The pandemic hit and I got pregnant shortly after; my dance life was put on pause. Now that I’m back and ready to put in the work it will take to get to where I want to be dance wise, I knew I needed to book a private to focus my attention on what I still have to emphasize that hasn’t left me, and at the same time to see what is not connecting. So I set my intention; I want to use this time in my private lesson to build up my confidence.
I booked 2 weeks out and felt nothing but excitement! The choreographer, @ChoreobyCourt is a beautiful dancer who’s sexiness expressed through dance is airy like a fairy (I’m a poet and just don’t know it). Then the day came, and I did not want to go. My mind began to focus on how rusty and out of shape I am, how I’m not the dancer I once was. But then it hit me- what if I took this hour to have fun and relearn what my body can do?
My body housed another human being for almost a year and my body gave me the ability to push him out and give him life, how amazing is my body for helping me do this? As a mom, I do not want to let go of my sexiness. I am a very sensual dancer. It is who I am and I am not going to quiet that truth after having the biggest blessing in life I’ve ever had. That is not what I want to teach him. I want my son to know that humans can be strong and powerful no matter where we are in life.

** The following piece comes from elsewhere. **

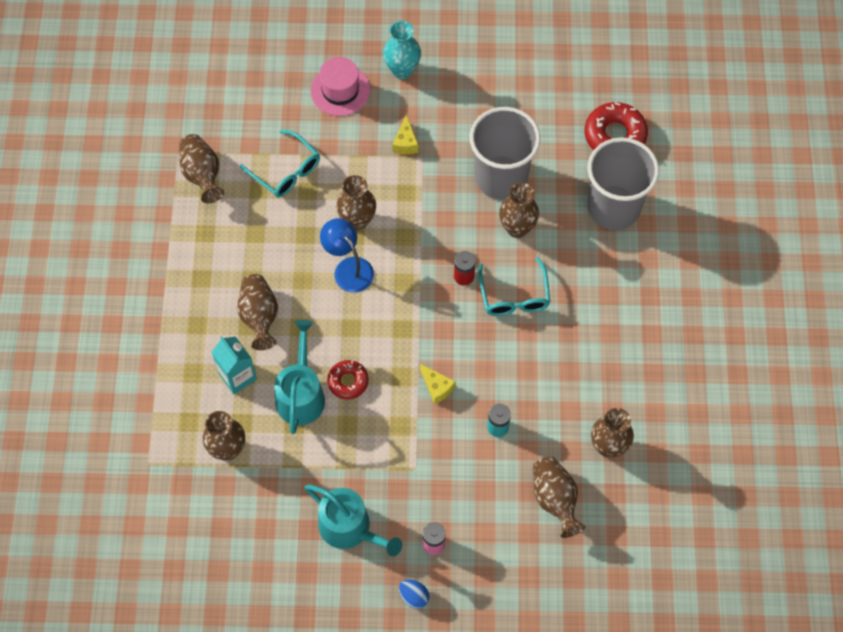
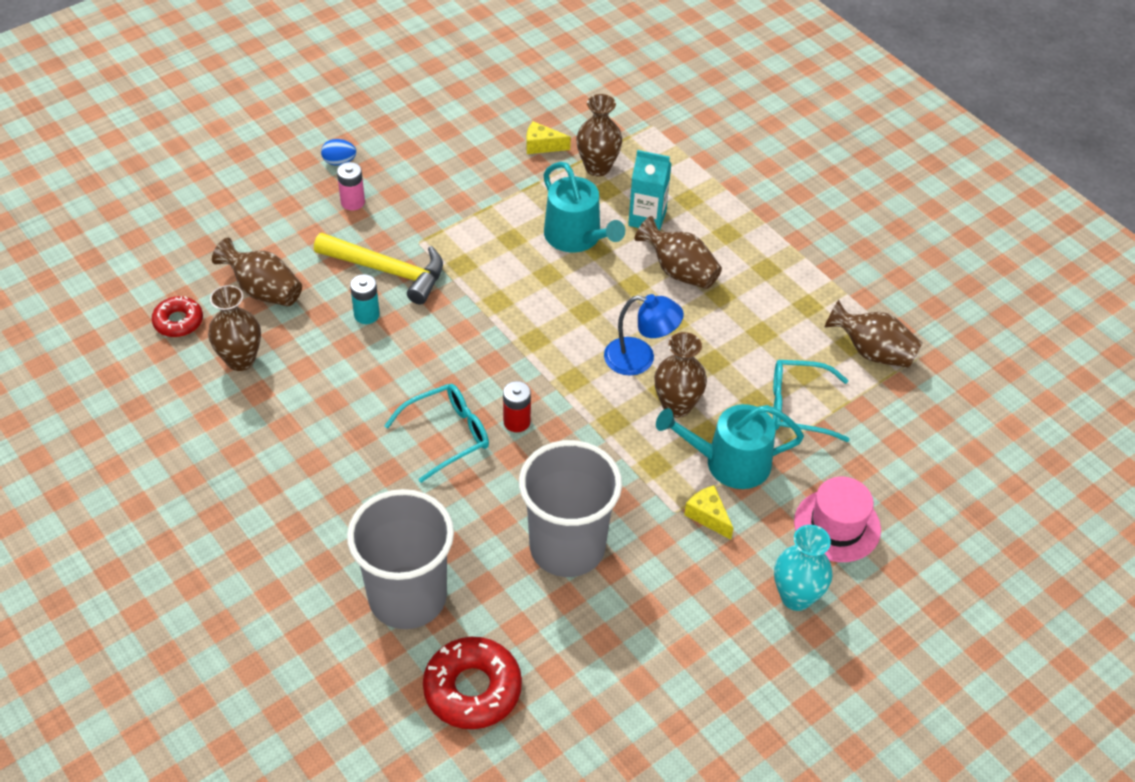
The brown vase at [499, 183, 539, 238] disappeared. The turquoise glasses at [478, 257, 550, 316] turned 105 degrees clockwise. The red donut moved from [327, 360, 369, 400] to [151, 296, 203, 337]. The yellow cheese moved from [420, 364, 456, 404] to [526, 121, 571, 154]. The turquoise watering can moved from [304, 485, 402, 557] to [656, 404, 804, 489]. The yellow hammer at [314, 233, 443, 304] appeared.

When I lived with more ego, I never posted my dance videos unless I knew I was looking good. Now that I am ready to show who I am, scars, dance breaks and all, I am ready to unleash my truth and watch my progress through my lessons; because preparation is a mental game.
There are a million things to think about when dancing in heels and form is THE most important. It’s tough, it hurts, and it takes time and lots of practice to get down.
There are tons of points to keep in mind when walking across the floor and dancing in heels. Shoulders back and pinched, arms airy, feet slightly turned out to present but don’t overcross ,stay on the balls of your feet, sit all the way into your hip and swivel it to the opposite side, chest open and head lifted all while having fun! (There’s more but that’s all I can remember for now).
Being in my head stalls my learning ability and really takes a toll on my confidence. In turn, I was tightening so much that it cut my movements short and I wasn’t breathing through the choreography which puts a damper on sensuality.
I used to cut my head rolls short and was informed that imagining circling your head around as if there is an object you are trying to get around is great visualization to prevent your movements from looking awkward or lazy (sorry past heels teachers). I also learned that I must focus on getting stronger and stretching to better my time in class (bring on the weights + yoga mat).
Keep your mindset focused on your why, your intention for the time spent dancing, and really hear what the teacher is saying. Have fun, stay mentally prepared.
I was scared to show my progress because the space I am in is messy, but now I look forward to seeing how it grows. I remembered my why: to express what my heart has to say through dance artistry; Set my intention: to build my confidence back up after time off, and I’m honoring the space I am in and that is I have work to do! That’s the real excitement. May you find the courage to revel in your dance progress versus perfection.